I'm pretty sure I know what my mom is going to want, even though it wasn't even on the right list (geez, mom, you are so embarrassing), but I should probably ask again, and I still have to pay off my haiku-scoring hitwoman, so stay tuned for the anticipated distribution of the fabulous prizes! I guess this means Vik gets to extend his ruthless domination as Bac-Log's patron saint for a little longer...

Again, if you've made it this far, thank you all SO much for making this such an awesome and fun success. Also, you are probably hungry.

Ok, I think I've molested your scroll bar enough for the next hour or so.

UPDATE: Courtney just made me realize that fielding complaints is actually a totally fun idea. If you have any complaints or disputes, please leave them in the comments. It's like a food fight with 15% less cottage cheese in my hair!

Friday, May 9, 2008

What Google thinks of me

Here is a portrait of myself as drawn by my Gmail Sponsored Links this morning:

Genuine B.A.R.F Dog Food - www.barfproducts.com - Save 10%. Raw, Flash frozen and delivered to you. Human Grade USA

Women Who Wear Thongs - LifeScript.com - The Lowdown On How To Wear A Thong. The Latest Beauty Advice!

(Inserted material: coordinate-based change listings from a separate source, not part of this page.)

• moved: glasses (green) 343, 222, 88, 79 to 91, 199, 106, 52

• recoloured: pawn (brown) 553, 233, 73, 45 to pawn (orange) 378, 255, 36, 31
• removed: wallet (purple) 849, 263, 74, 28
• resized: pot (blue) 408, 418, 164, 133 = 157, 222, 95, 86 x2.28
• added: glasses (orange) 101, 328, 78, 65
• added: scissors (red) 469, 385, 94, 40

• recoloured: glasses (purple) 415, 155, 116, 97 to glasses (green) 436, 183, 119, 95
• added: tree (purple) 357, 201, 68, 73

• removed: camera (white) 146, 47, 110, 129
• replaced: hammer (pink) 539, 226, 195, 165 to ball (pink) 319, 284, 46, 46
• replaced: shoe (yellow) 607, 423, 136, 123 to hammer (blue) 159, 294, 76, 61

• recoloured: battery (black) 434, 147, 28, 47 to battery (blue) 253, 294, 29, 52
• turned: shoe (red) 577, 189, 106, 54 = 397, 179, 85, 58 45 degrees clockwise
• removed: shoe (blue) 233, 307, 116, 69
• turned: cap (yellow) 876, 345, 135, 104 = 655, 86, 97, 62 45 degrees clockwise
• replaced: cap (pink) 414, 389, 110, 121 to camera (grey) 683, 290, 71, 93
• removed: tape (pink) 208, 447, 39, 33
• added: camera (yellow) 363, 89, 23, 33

10 Skinny Rules - FatLoss4Idiots.com - I lost 9 lbs. in 11 days, just by following these 10 simple rules.

¿Cómo se llamará mi bebe? - todobebe.com - Origen y significado de los nombres más populares alrededor del mundo

Reuters: Oddly Enough - Registering potentially dangerous knives - May 6

Prevent runner's diarrhea - RevolutionHealth.com - Learn what causes runner's diarrhea and how to prevent it.

Thanks, Google! I love you too.



Thursday, April 24, 2008

NEW FEATURE: Gratitude

I don't know about everyone else, but I think I have a little bit of a BABE Rally Team Name CHAMPIONSHIP emotional hangover (possibly part of a real hangover). I think Kyle S said it best:
Clapping my hands. Crying into them.

If I had to choose only one word to describe the events of the last five days, I would have to go with "Epic". If I had to choose only two words to describe the events of the last five days, I would go with "Epic" and, well, maybe I would see if I could trade the second word for italics and capitalization.

EPIC.

I would like to take this opportunity to thank everyone who helped my wayward BABE Rally team finally choose a name: There Will Be Bacon. This was certainly a lot more fun than I imagined. This is a little sad, but we probably could not have chosen a name without your help. You guys are the best. As a matter of fact, according to a recent scientific study conducted in my head just now, Bac-Log! readers are, on average, 13% more awesome and 17% more attractive (although 6% more likely to be seriously injured in a treasure-hunting related accident) than average blog readers.

I was going to present a special "1th Place" trophy to the ultimate winner of the BABE Rally Team Name CHALLENGE, but I feel like you guys deserve it more.Congratulations!!

I might do a special recap post of the legendary challenge later, but in the meantime, here is the final bracket. Also I need to score the brackets to determine who gets free ice cream!

Again, HUGE thanks to everyone who participated in this craziness!